Kitsap author, homeless advocate Richard LeMieux has finally found his

“A place called home full of safety and security. Don’t we all deserve a place called home.”

“A place called home full of safety and security. Don’t we all deserve a place called home.”

Those words, sung by Willow Foundation executive director Tina Boewe, reverberated not only through the Olympic College Theater on Nov. 7, but through the hearts of the students and others gathered to listen to “Breakfast at Sally’s” author Richard LeMieux, who wrote the book during a one-and-a-half-year period of homelessness.

During his early years, LeMieux rode a wave of professional success for three decades before it all came crashing down when his business failed, his wife of 17 years left him and he became homeless in Kitsap County.

Fortunately for LeMieux, his life didn’t end when he pondered jumping off the Tacoma Narrows Bridge on Christmas Day 2002, but rather his new life began when he arrived at the Salvation Army in Bremerton the next day.

“I’ve got another wonderful life,” LeMieux told the audience.

“I’m alive, I’m alive,” he yelled, adding that he’d always wanted to utter those timeless words like Bill Murray in the movie, “Scrooge.”

Although he had a vast amount of material things during his decades as a successful businessman, LeMieux said everything failed when his business failed.

“I had always been the person who had all the answers, and all of the sudden at that point I was lost and didn’t have all the answers,” he said.

In the past, his self-perception was largely based on what others thought of him. LeMieux explained what people can feel when they’re not wanted or welcomed even if those around them don’t say a single word.

That changed at the Salvation Army, where he not only got food, but “I felt wanted,” he said.

There he met the friends who are included in his book, which has garnered national recognition for its gripping illustrations of what it is to be homeless in America from a first-hand perspective.

“I have hope now.
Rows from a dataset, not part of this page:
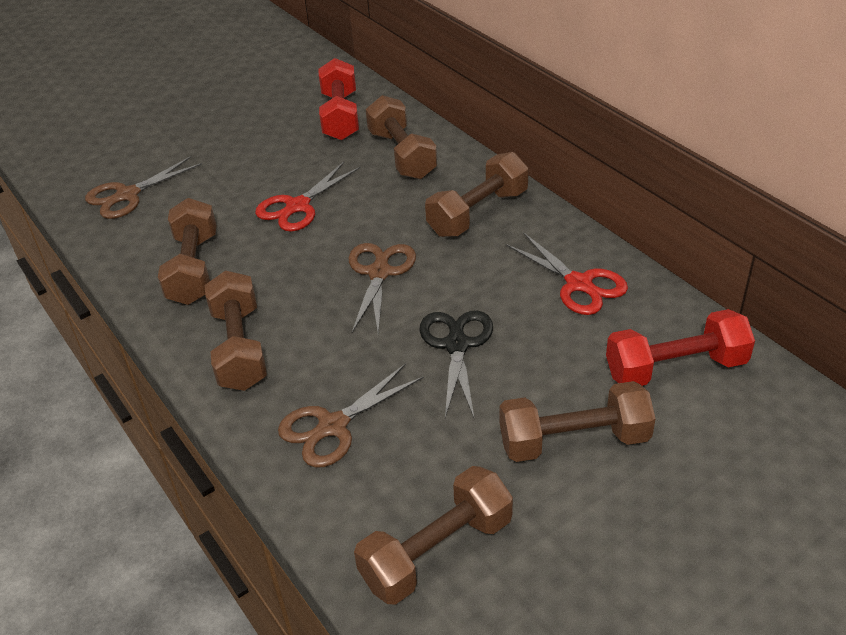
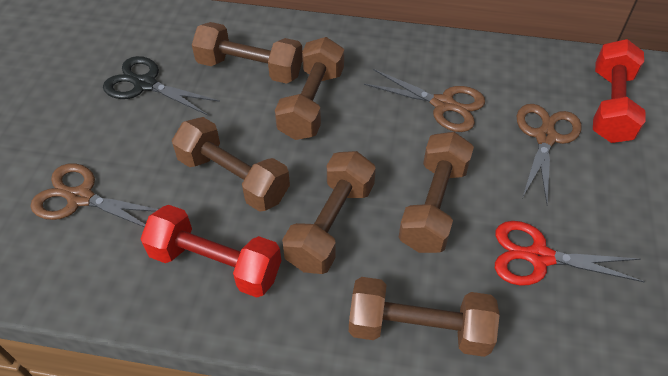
red scissors: 2 -> 1

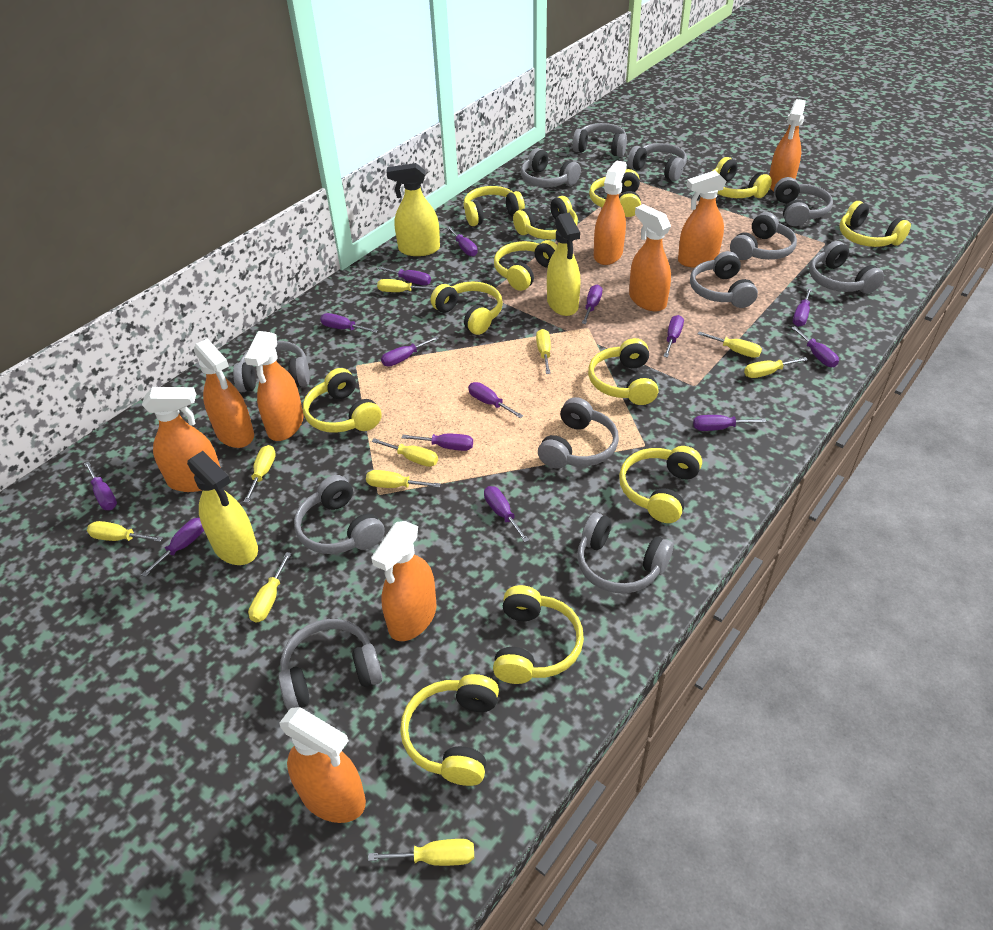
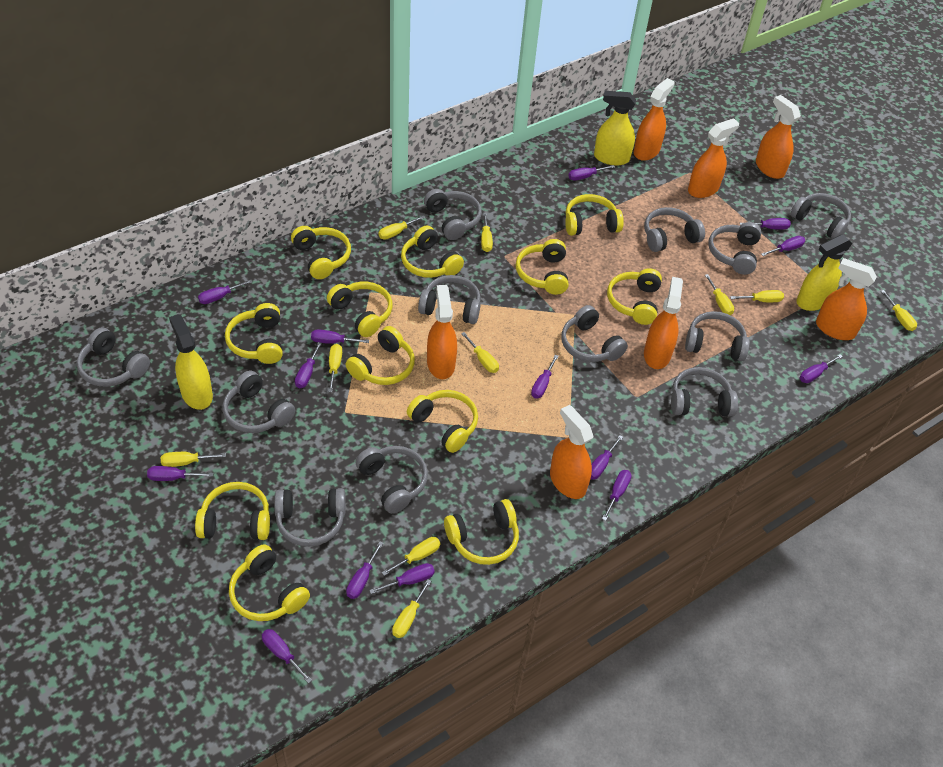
orange spray bottle: 9 -> 7

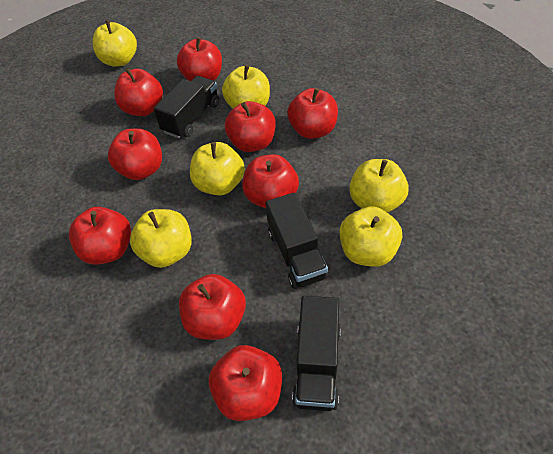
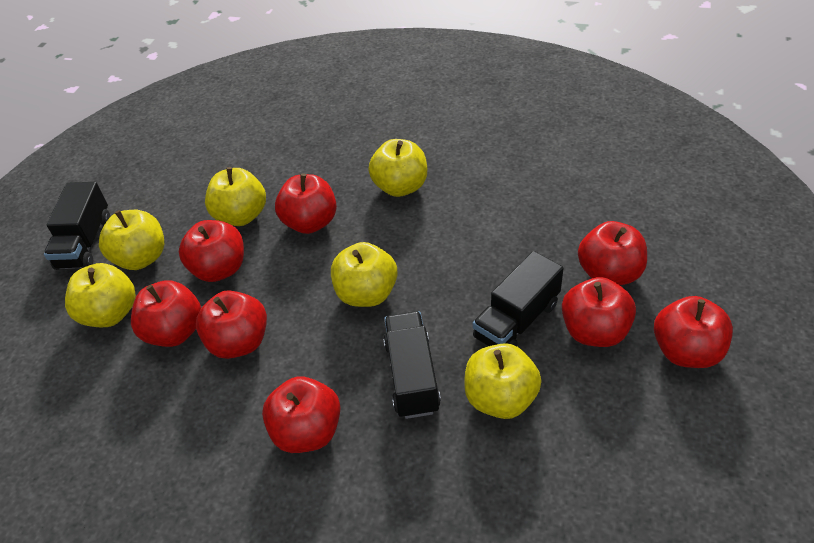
red apple: 9 -> 8

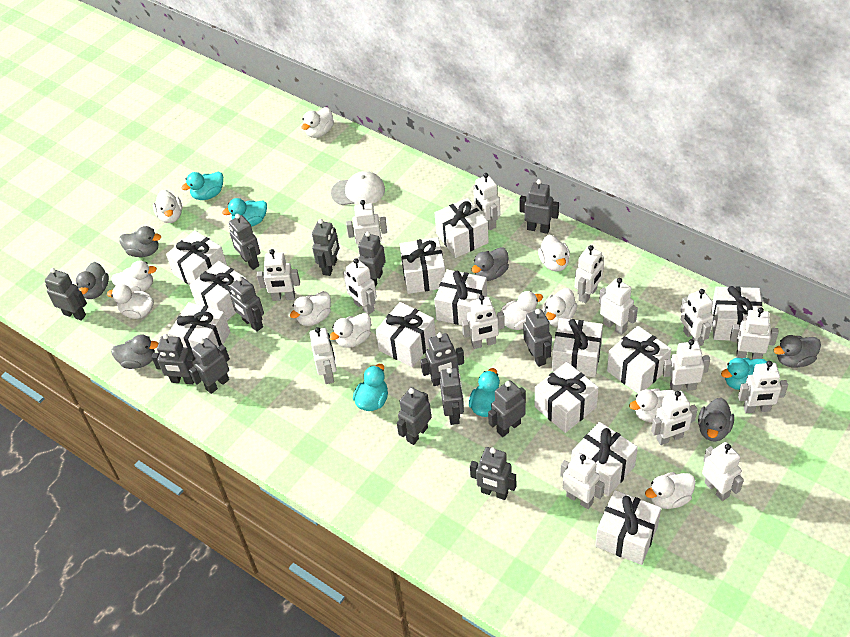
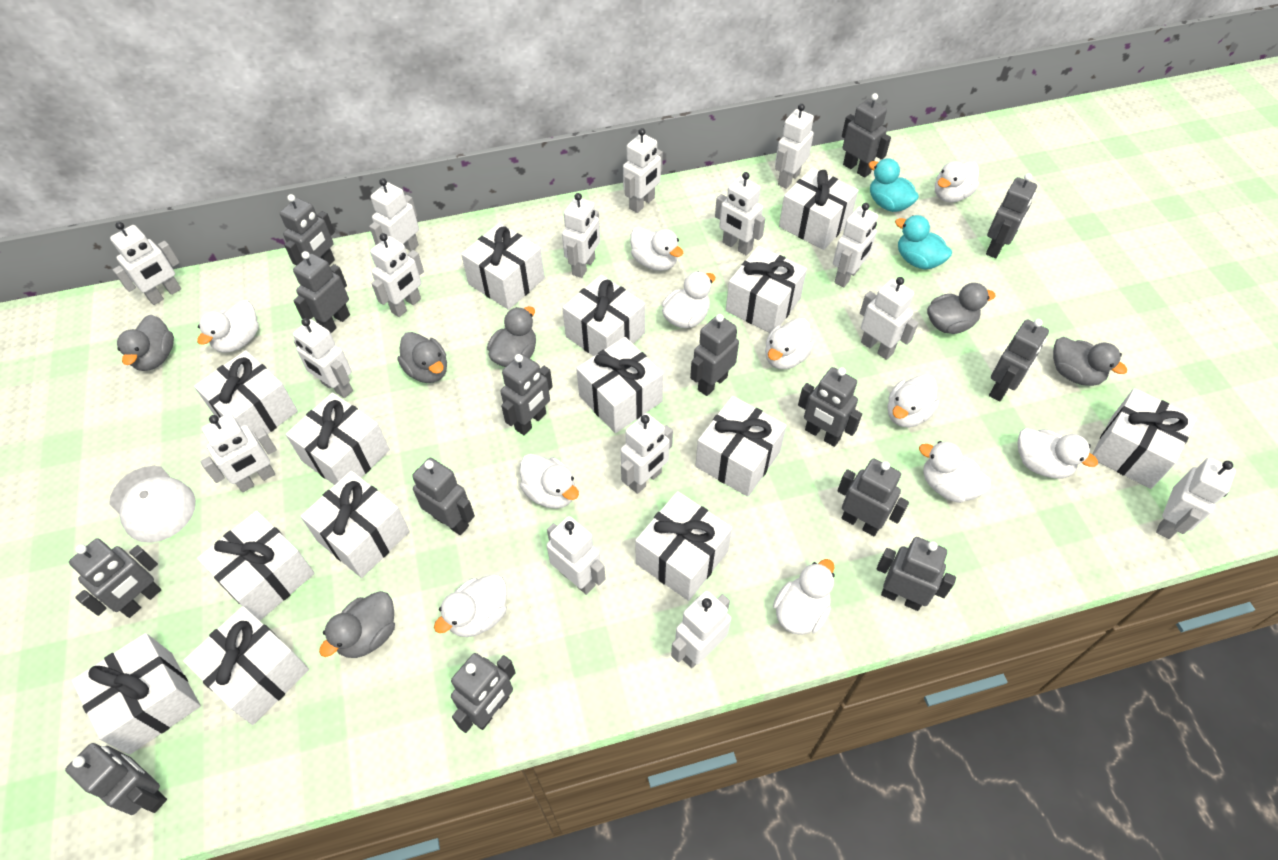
turquoise duck: 5 -> 2
white gift: 13 -> 14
You’re a part of my family,” he told the audience. “It’s important for each of us to do something for the community.”

As a volunteer at Poulsbo’s North Kitsap Fishline, LeMieux asked the audience to get involved because everyone has the power to make a difference in someone’s life.

“You can make a difference, each of us is capable of doing something,” Boewe said.

The Willow Foundation, which is named after LeMieux’s poodle, who is always by his side, is a nonprofit organization created to raise awareness about the homeless and to help other service organizations assist the homeless with emergency housing, food and other necessities and services.